RDC : Tshisekedi confirme la tenue des élections en 2023

Le Président congolais Félix Tshisekedi a confirmé, samedi lors d’un discours sur l’état de la nation, la tenue des élections l’an prochain malgré les doutes de l’opposition et certaines organisations internationales. « Je suis heureux et confiant d’affirmer ce jour que l’année 2023 sera essentiellement électorale avec l’organisation des scrutins multiples à tous les niveaux sur la base du calendrier publié par la Ceni (commission électorale nationale indépendante », a déclaré Tshisekedi devant le Sénat et l’Assemblée nationale réunis en congrès.
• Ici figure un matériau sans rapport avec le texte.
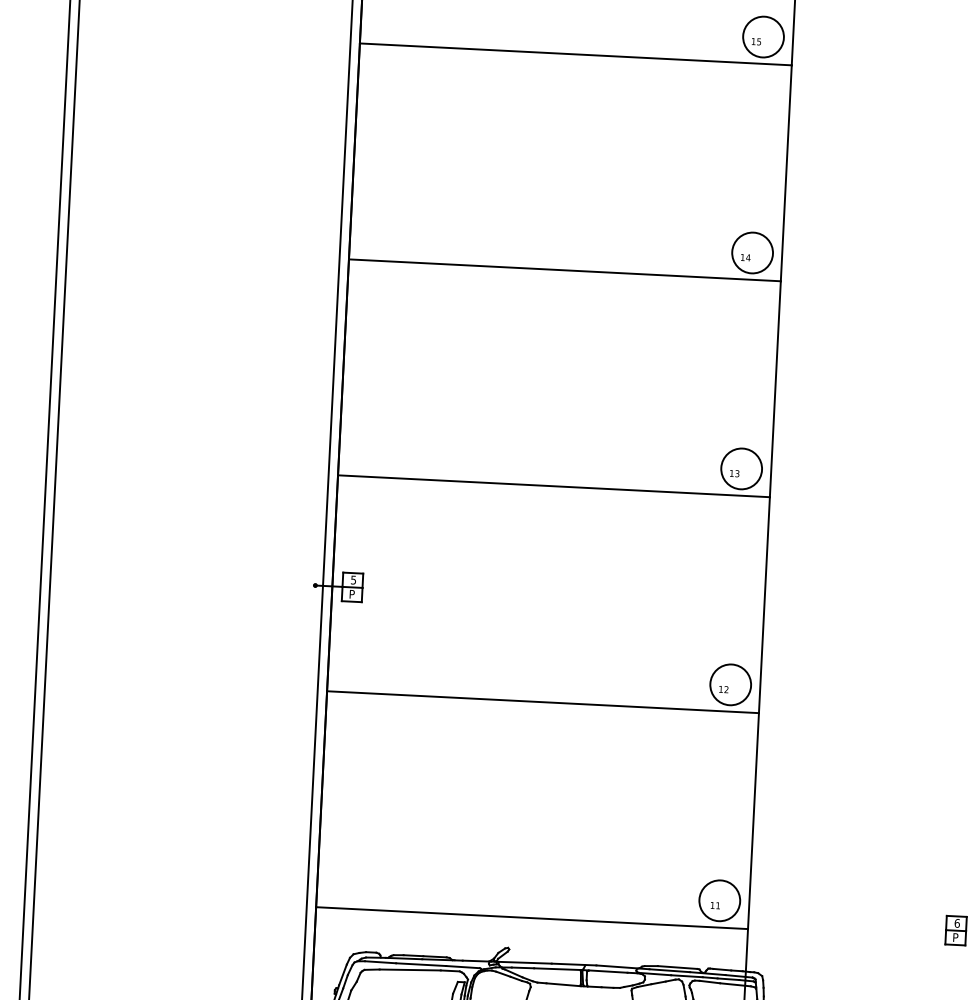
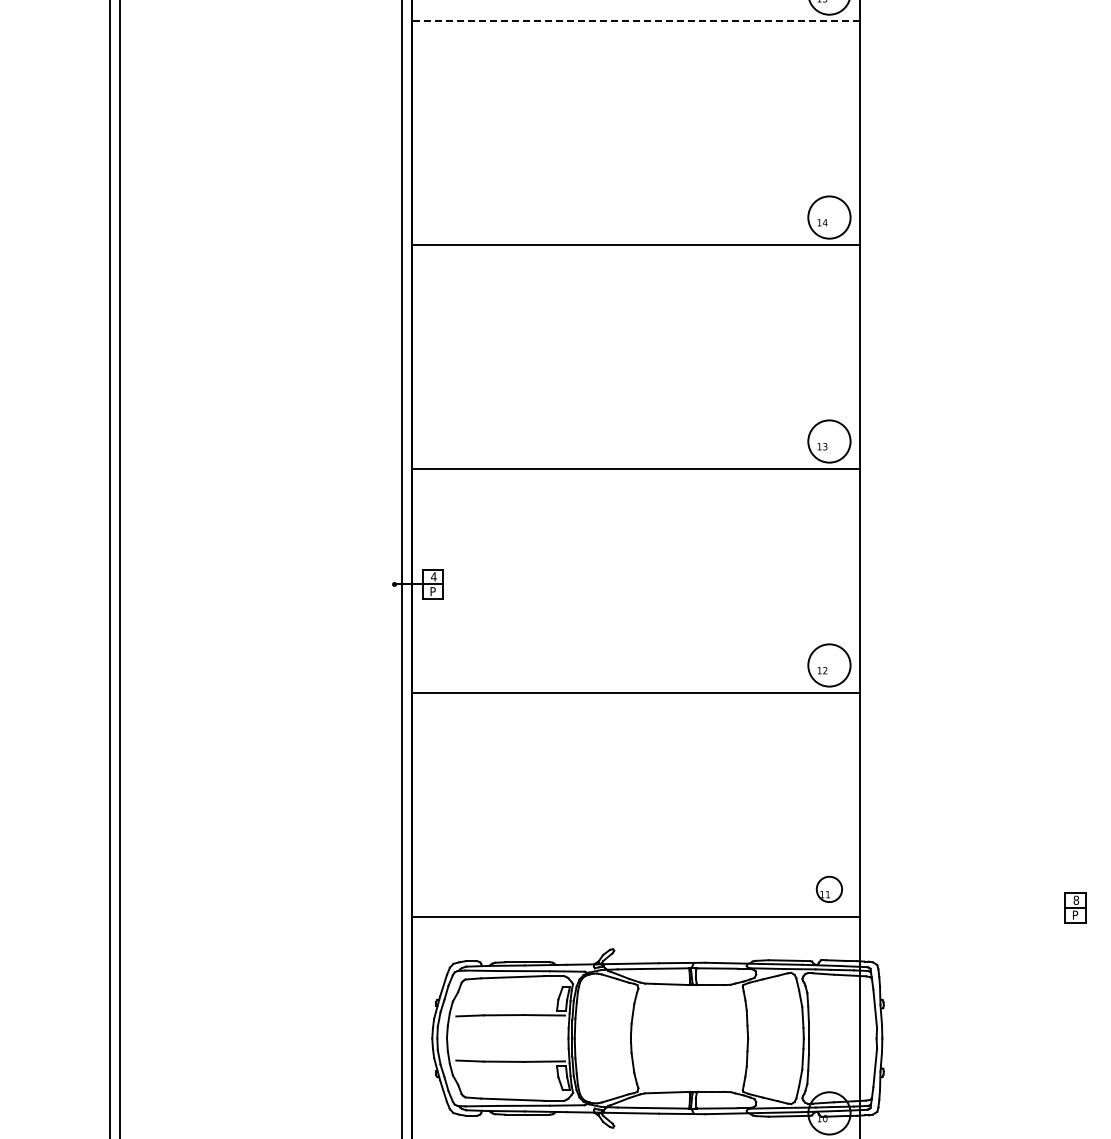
line: (576, 54) -> (636, 21), solid -> dashed
text: (353, 579) -> (433, 576), 5 -> 4
circle: (719, 900) -> (829, 889), size x0.6
text: (957, 922) -> (1076, 899), 6 -> 8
Tenant à préciser que, « pour consolider notre démocratie encore fragile, le respect des cycles électoraux demeure une exigence », Tshisekedi a jugé « fondamental de pouvoir se mobiliser pour que les prochains scrutins soient organisés dans les délais constitutionnels ». Il a lancé un appel pressant « à tous les fils de notre pays répondant aux exigences légales et civiques de s’enrôler massivement » et rappelé que « par souci d’inclusion, la Ceni s’est résolue d’enrôler nos compatriotes de la diaspora dans 5 pays pilotes, Afrique du Sud, France, Belgique, Canada et Etats-Unis ». La Ceni a prévu d’organiser la présidentielle couplée aux législatives nationales et provinciales y compris l’élection des conseillers communaux le mercredi 20 décembre 2023. Comme en 2018 sous son prédécesseur Joseph Kabila, le financement sera 100% congolais. « J’ai instruit le gouvernement à accompagner la Ceni et à ne ménager aucun effort pour mettre à sa disposition des ressources nécessaires », a révélé le chef de l’État, alors que l’opposition appelait la communauté internationale à aider financièrement l’Etat pour l’organisation des scrutins. Au pouvoir depuis 2019, Tshisekedi sera candidat à sa propre succession. L’opposition l’accuse de préparer une éventuelle fraude. En 2018, il avait été élu dans des circonstances controversées et sans majorité parlementaire. La Ceni avait publié les résultats totaux sans afficher les résultats de chaque bureau de vote. L’opposition accusait Tshisekedi d’avoir conclu un « deal » secret avec son prédécesseur Joseph Kabila.